The Seychelles' Supreme Court on Monday gave prosecutors two weeks to compile all evidence in the case of a Mauritian man charged with sexual abuse for an alleged attack against a Russian travel writer at a resort.
The accused, Ravind Soudhooa, 37, who is working for the Six Senses Zil Pasyon on Felicite Island, appeared before the court Monday.
The prosecutor representing the office of the Attorney General, Lansinglu Romei, said officials were unable to gather all evidence in time to proceed with the trial.
"We are still waiting for the complete forensic report, which includes the DNA test, which has to be done outside of the jurisdiction," Romei said.
The case was heard by Justice Ronny Govinden, who argued that the accused must be tried within a reasonable period.
"DNA tests can be done quickly in Seychelles, therefore, this court herewith gives a time span of two weeks for all evidence to be presented to the defense lawyer and the court as well," Govinden said.
All evidence must be submitted by May 29, whereby the accused will appear in court for the third time.
The defense lawyer, Elvis Chetty, told SNA that it is strange that someone is being charged in the first place without evidence.

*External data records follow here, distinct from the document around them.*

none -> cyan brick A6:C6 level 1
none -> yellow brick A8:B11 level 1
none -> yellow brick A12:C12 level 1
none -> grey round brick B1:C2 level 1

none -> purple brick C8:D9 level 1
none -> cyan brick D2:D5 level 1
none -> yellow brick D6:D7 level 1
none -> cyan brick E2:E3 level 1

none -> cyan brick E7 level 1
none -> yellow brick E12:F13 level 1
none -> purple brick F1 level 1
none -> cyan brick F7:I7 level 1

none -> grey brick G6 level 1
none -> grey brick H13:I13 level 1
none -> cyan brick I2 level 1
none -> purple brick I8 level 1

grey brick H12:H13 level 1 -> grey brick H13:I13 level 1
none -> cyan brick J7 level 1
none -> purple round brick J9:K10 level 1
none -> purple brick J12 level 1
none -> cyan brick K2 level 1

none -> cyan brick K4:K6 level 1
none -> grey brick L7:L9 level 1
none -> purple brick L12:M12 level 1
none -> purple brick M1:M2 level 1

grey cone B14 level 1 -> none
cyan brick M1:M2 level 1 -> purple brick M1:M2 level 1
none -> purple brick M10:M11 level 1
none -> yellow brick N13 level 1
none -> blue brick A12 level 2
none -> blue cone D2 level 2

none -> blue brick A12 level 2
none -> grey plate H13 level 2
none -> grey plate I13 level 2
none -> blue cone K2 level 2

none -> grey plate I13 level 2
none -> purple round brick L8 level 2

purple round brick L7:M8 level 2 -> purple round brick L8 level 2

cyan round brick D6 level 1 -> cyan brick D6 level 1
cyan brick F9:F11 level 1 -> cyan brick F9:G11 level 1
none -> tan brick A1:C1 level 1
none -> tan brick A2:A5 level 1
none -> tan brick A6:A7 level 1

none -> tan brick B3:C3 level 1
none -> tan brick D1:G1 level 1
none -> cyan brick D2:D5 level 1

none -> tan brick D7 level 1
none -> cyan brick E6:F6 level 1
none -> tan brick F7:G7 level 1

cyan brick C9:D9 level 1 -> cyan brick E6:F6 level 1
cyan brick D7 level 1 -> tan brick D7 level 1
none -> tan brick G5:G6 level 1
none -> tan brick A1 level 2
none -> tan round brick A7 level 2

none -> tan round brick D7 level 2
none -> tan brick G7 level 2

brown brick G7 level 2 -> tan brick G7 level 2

Chetty said that in normal procedures the "file containing all evidence is first brought to the office of the Attorney General to examine if there is enough substantial evidence to prosecute someone." He added that he is not sure if there is a case to be heard at all.
The lawyer of Six Senses Zil Pasyon resort, Laura Valabjhi, said the hotel is supporting its worker in any way it can while the case is ongoing.
The accused has been released on bail and his passport forfeited.
The Russian travel writer, 39, alleged in an email to media houses last week that her attacker raped her for 20 minutes and had used a knife as a weapon. She had said that her attacker accessed her room through an open balcony door.
The journalist has since left Seychelles and had said she hoped to testify for court via Skype but had at the time not yet been contacted by authorities in Seychelles, a group of 115 islands in the western Indian Ocean.